[WORK ITEM]: Reproduce exactly the lines from the one containing "text: (356, 2024) -> (414, 1394), Mb -> L" through the last line of the records below, both included, and nothing else.

[Layout change descriptions]
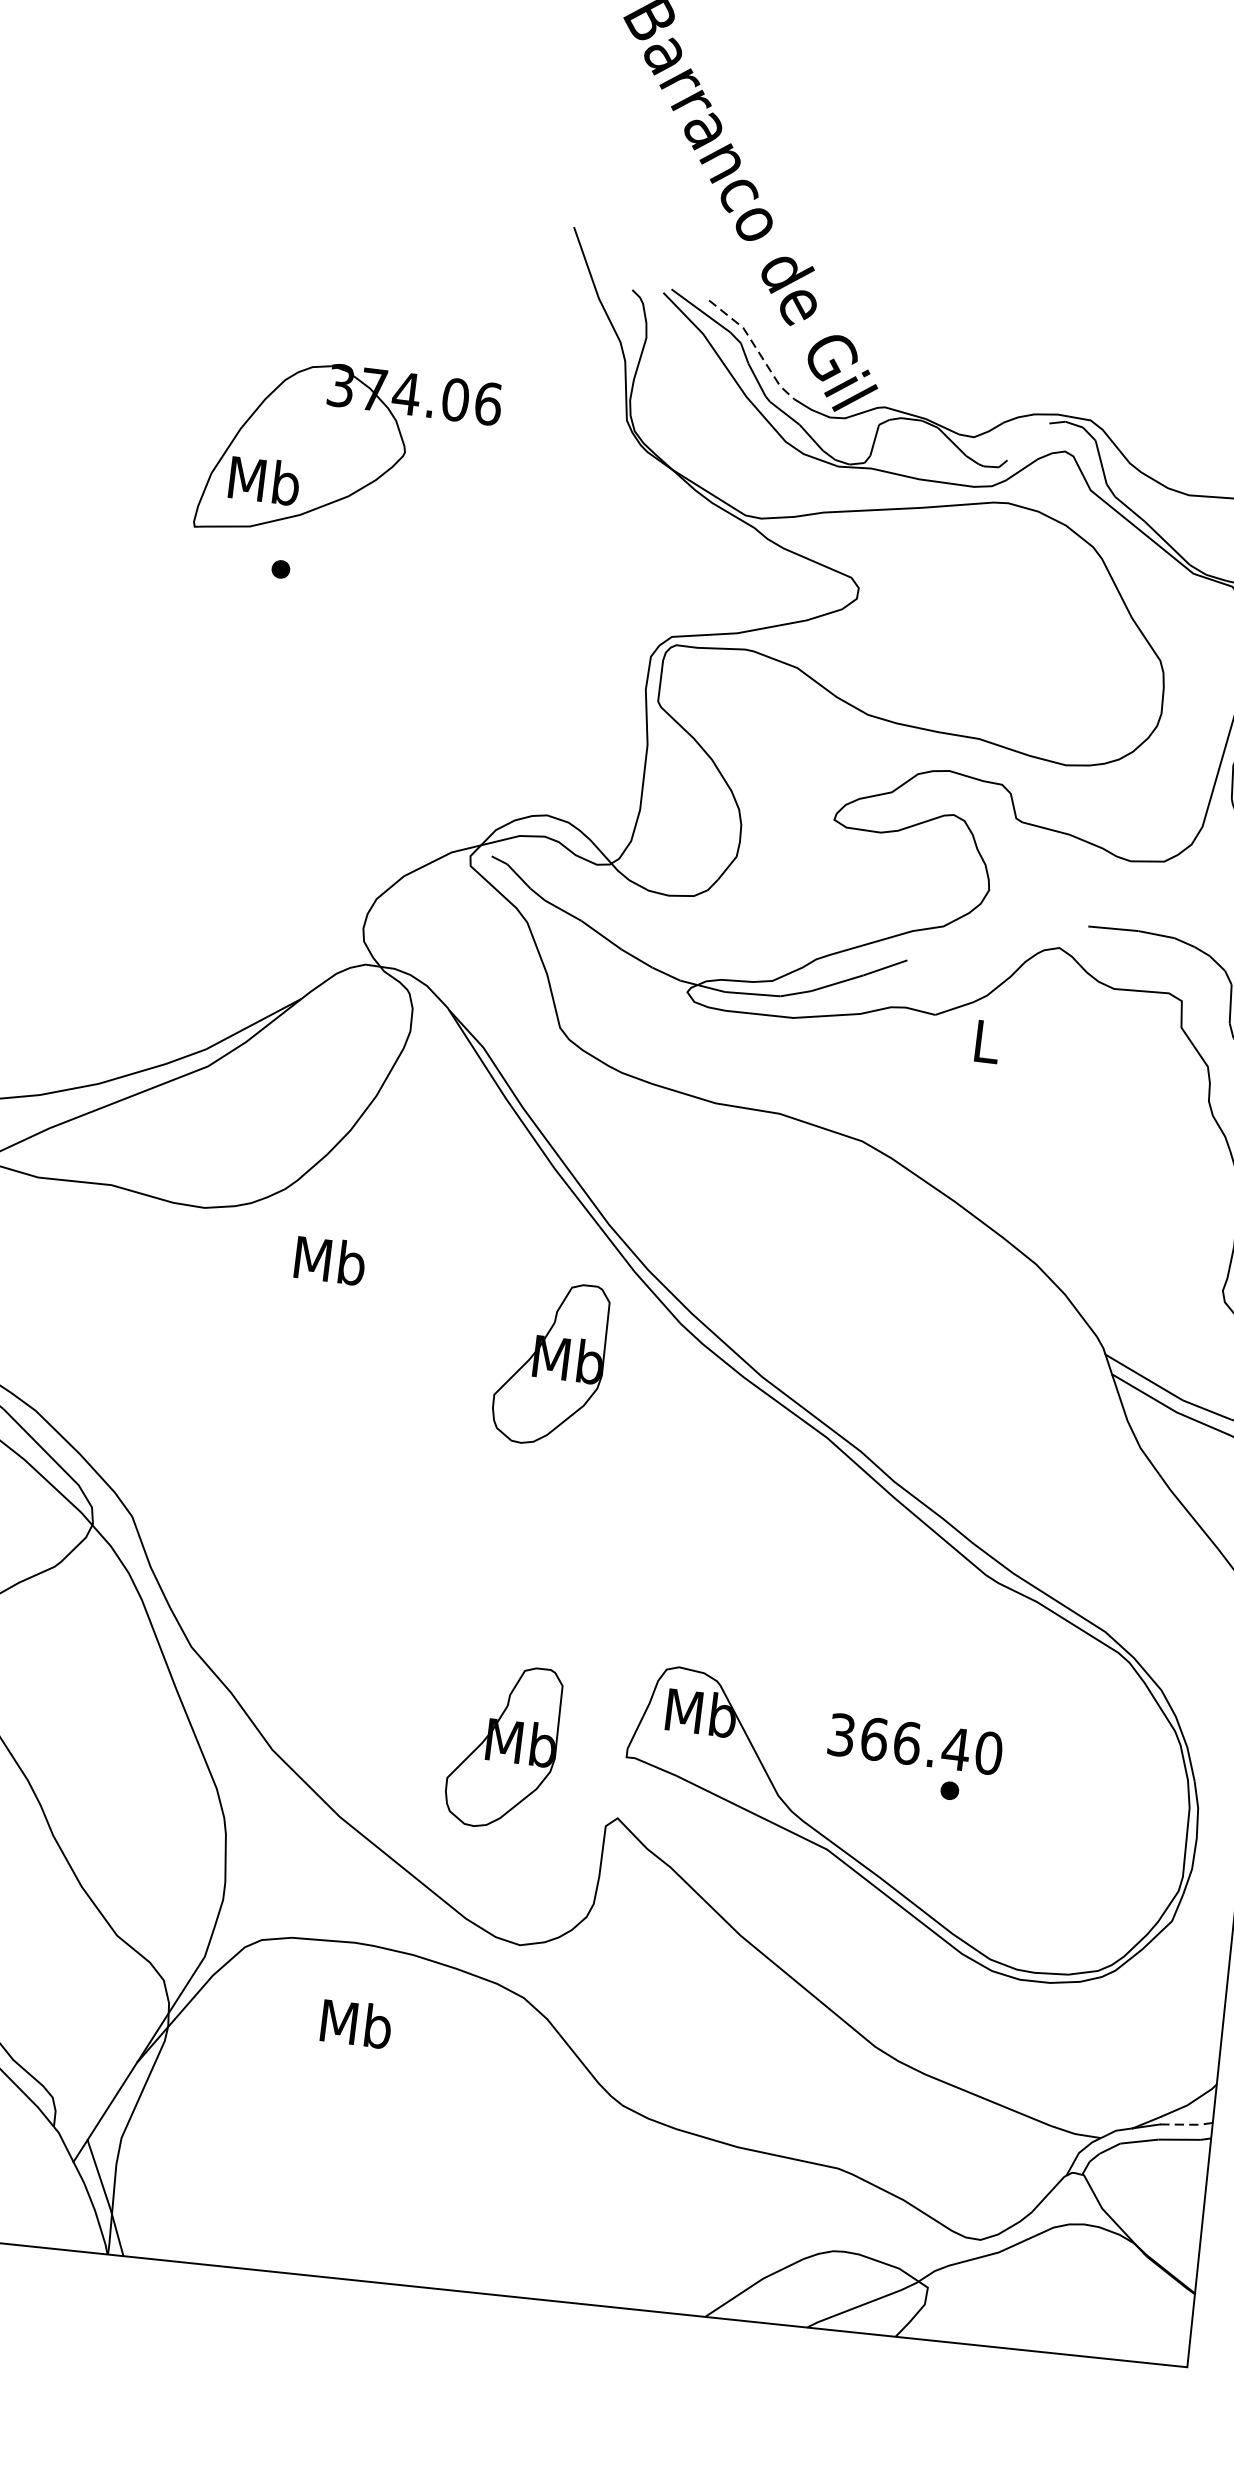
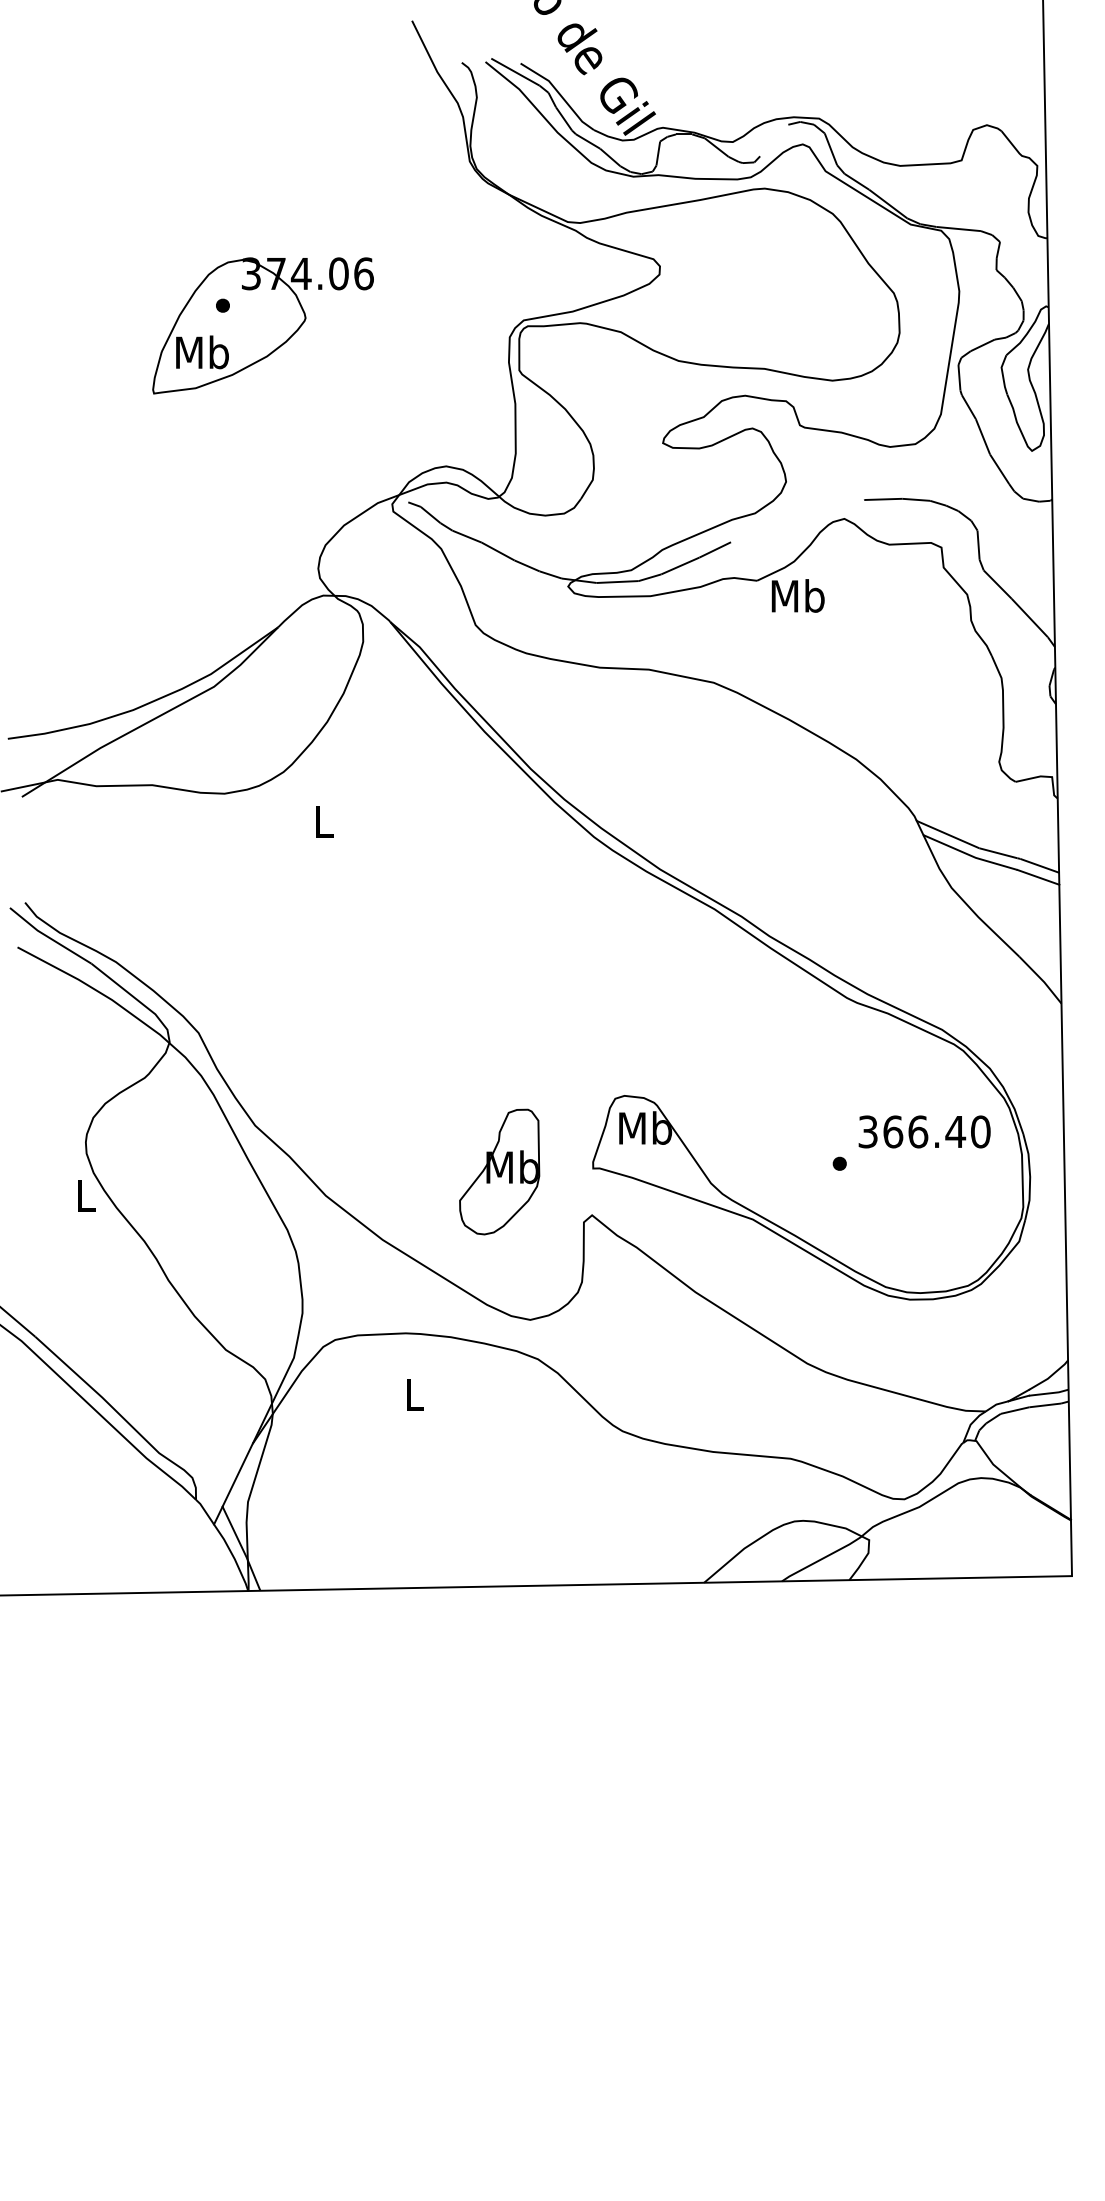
line: (754, 347) -> (559, 94), dashed -> solid
part: (347, 455) -> (262, 325), moved
text: (985, 1040) -> (797, 595), L -> Mb
text: (329, 1260) -> (323, 821), Mb -> L
part: (550, 1362) -> (499, 878), removed
text: (915, 1743) -> (924, 1131), moved
text: (356, 2024) -> (414, 1394), Mb -> L
line: (1187, 2124) -> (1049, 1393), dashed -> solid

[COMPLETED TASK]:
text: (356, 2024) -> (414, 1394), Mb -> L
line: (1187, 2124) -> (1049, 1393), dashed -> solid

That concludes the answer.